Dame Wendy, a cat lover, struggled (quite literally) to achieve the necessary scenes of affectionate closeness with the cat, and was scratched for her pains! Needless to say none of this showed up in the final cut and “Maestro” emerged a star.
When asked why her male cats had female names, Lulu’s owner explained that all her cats were named as kittens, before anyone had bothered to establish which sex they were. As luck would have it , more often than not, the toms ended up with girls’ names while the queens got the boys’ names!
In “The Absence of Emily”, starring Anthony Valentine and Frances Tomelty, it was a dog which got all the attention. While filming was going on at the Feathers Hotel in Holt, Norfolk, word swiftly got round that the little Jack Russell bitch, was in the care of the RSPCA, having been found abandoned, left tied to a tree. Like all good stories there was a happy ending when one of the chambermaids offered the newly-named “Emily” (what else?) a home.
STING IN THE TALE
Timothy West discovered hidden talents as a beekeeper while filming “Royal Jelly”. As Susan George’s apiarist husband in the story, he had to shoot scenes at the beehives unprotected – while everyone else from the director to the cameraman was clad in boiler suits and face nets to guard against stings.
The only precaution Timothy West took before he lifted the top from a hive was an anti-hystamine injection.
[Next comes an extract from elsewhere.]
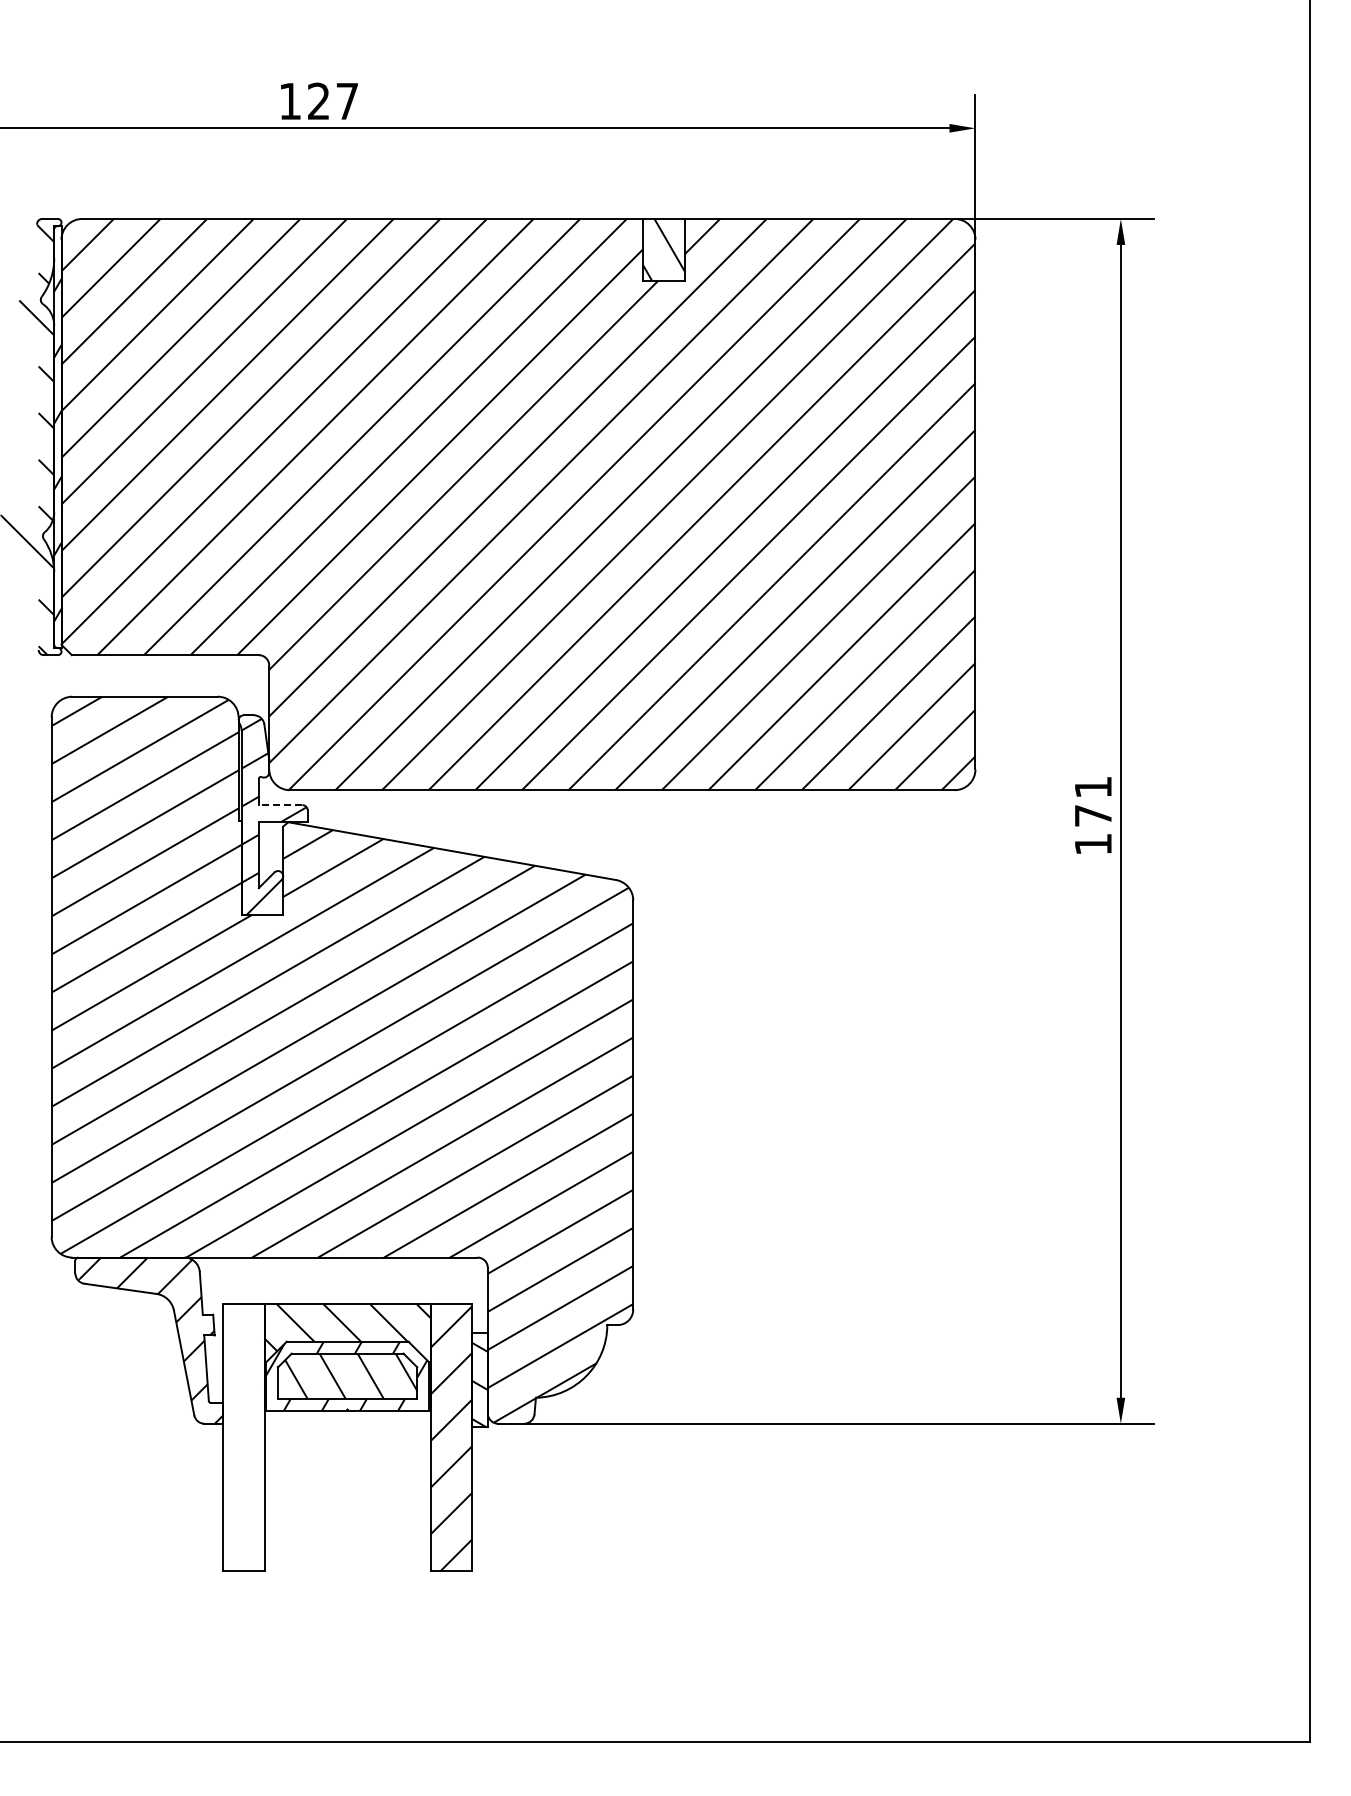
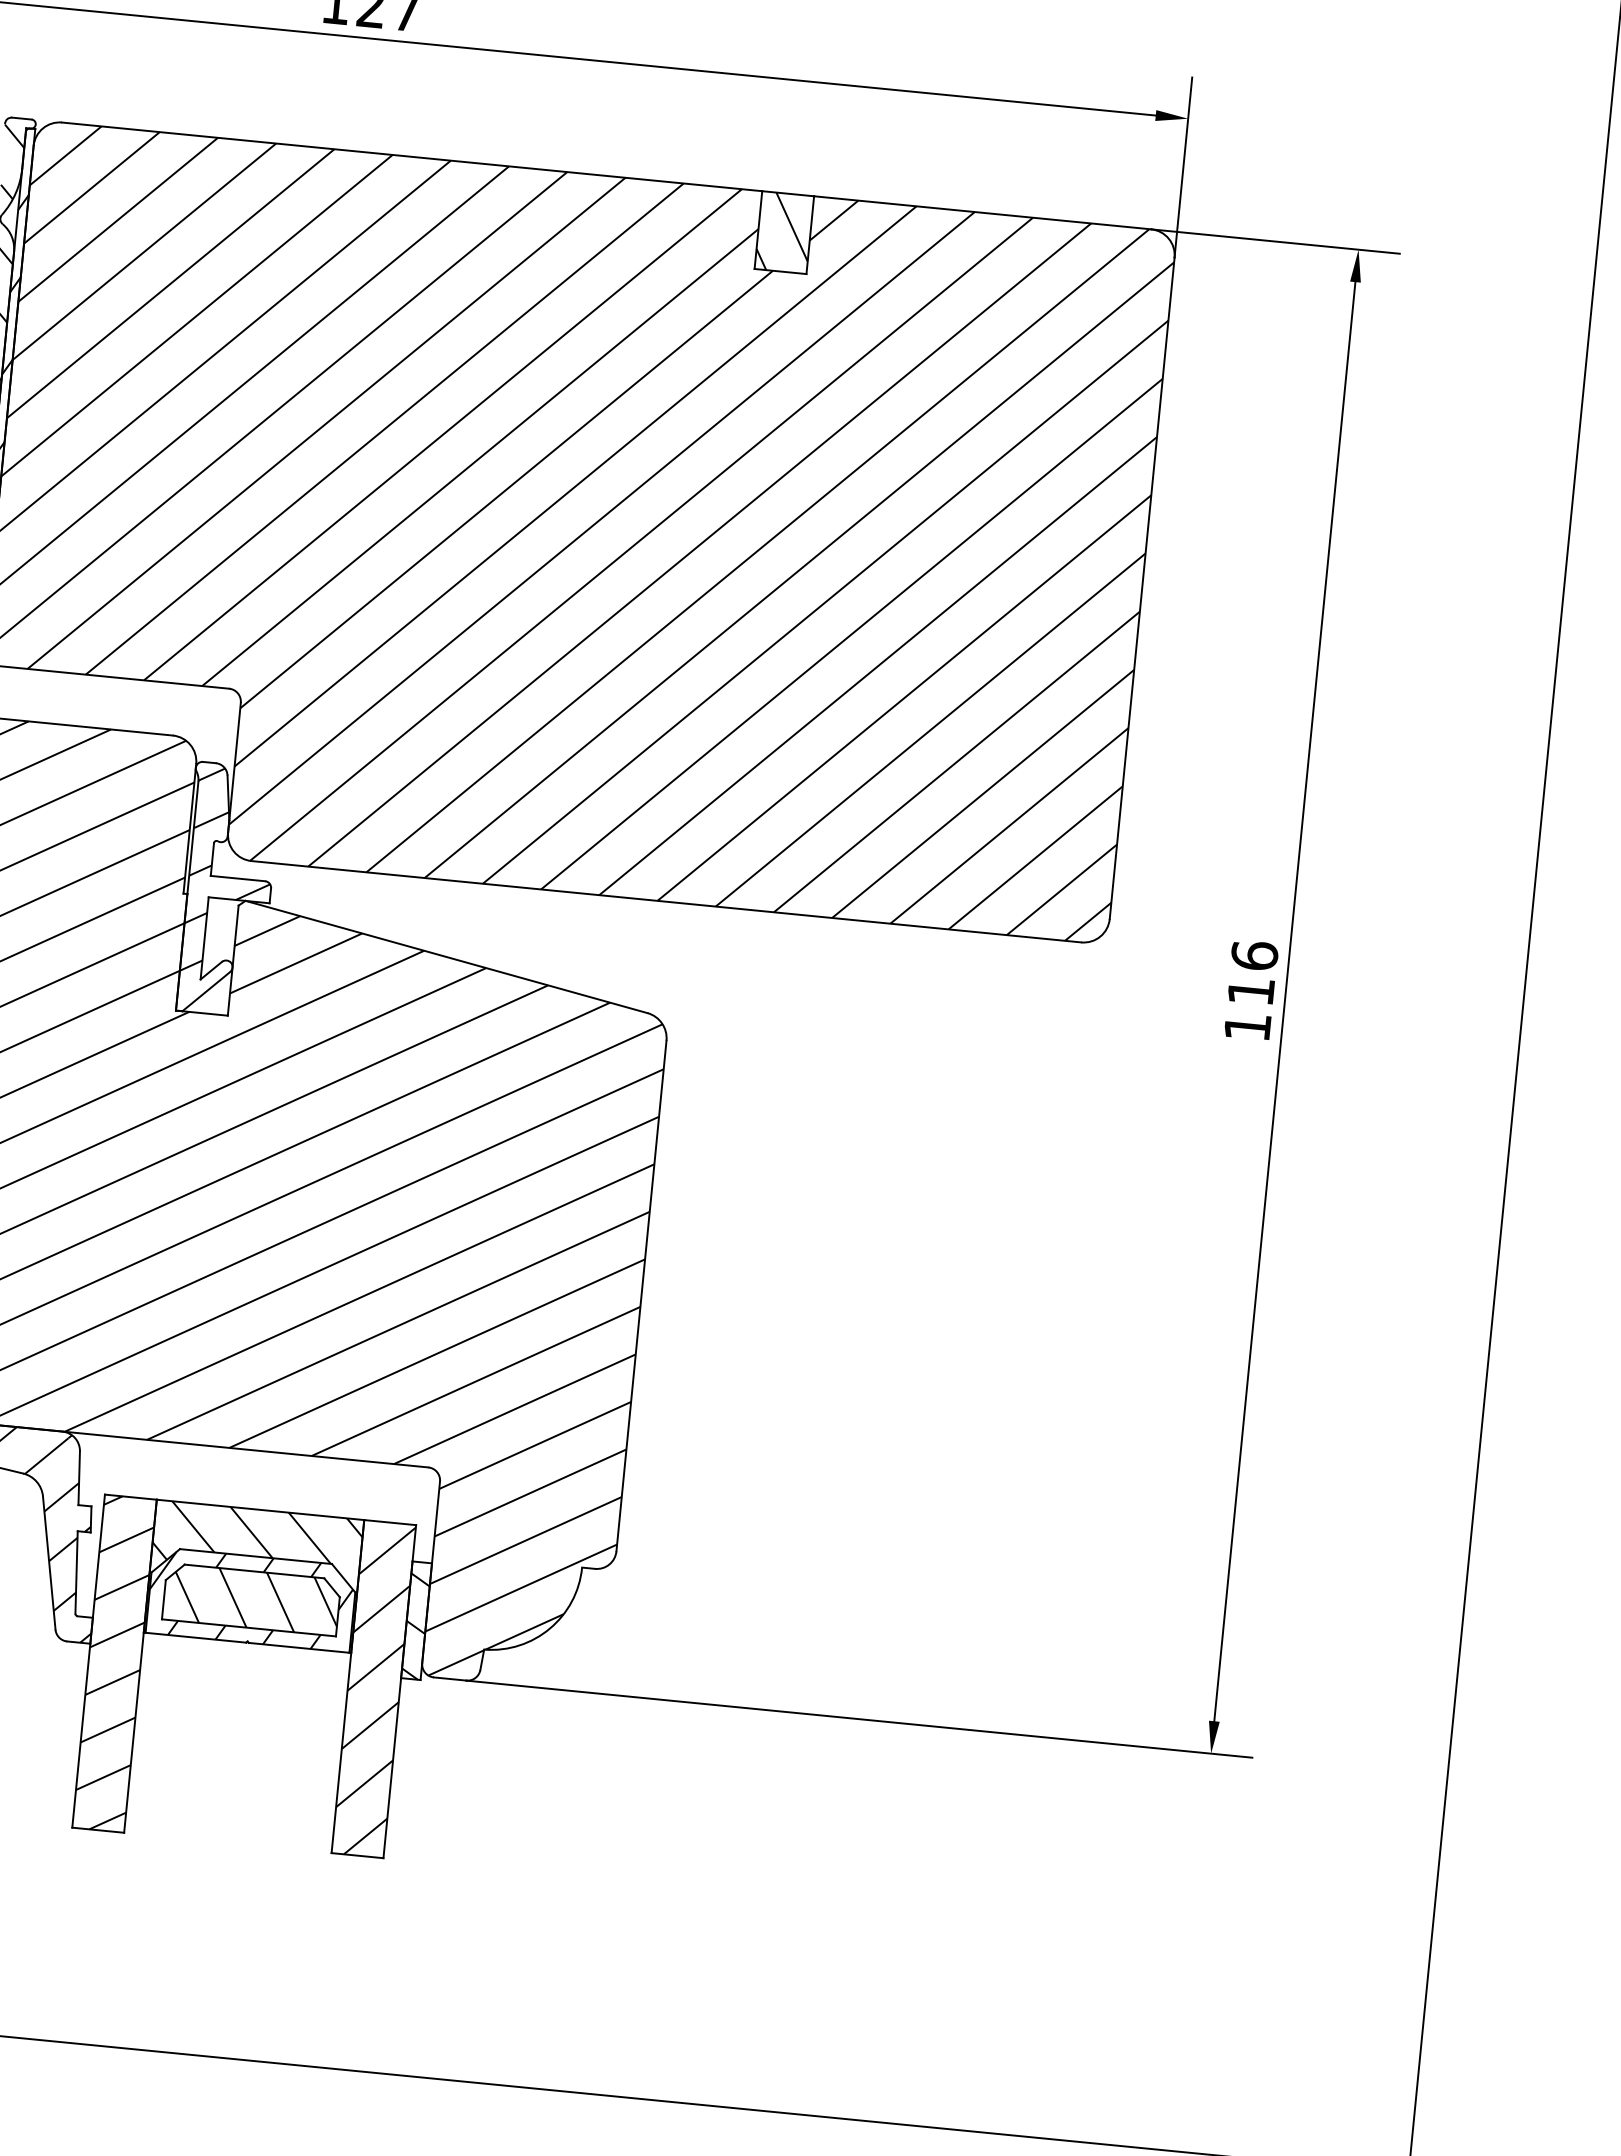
text: (1093, 800) -> (1253, 972), 171 -> 116
line: (280, 805) -> (237, 878), dashed -> solid
hatch: (243, 1437) -> (114, 1663), added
The real beekeeper, Peter Beckley, said: “Timothy West was exceptionally good with bees. He has a keen eye and a calm manner and handled them with ease.” West felt an affinity with the bees too. “I might take this up,” he said. “I know my wife (Prunella Scales) likes the idea.”
And the sting in the tail: Only one person got stung – the company doctor who was standing by in case of injury to the actor.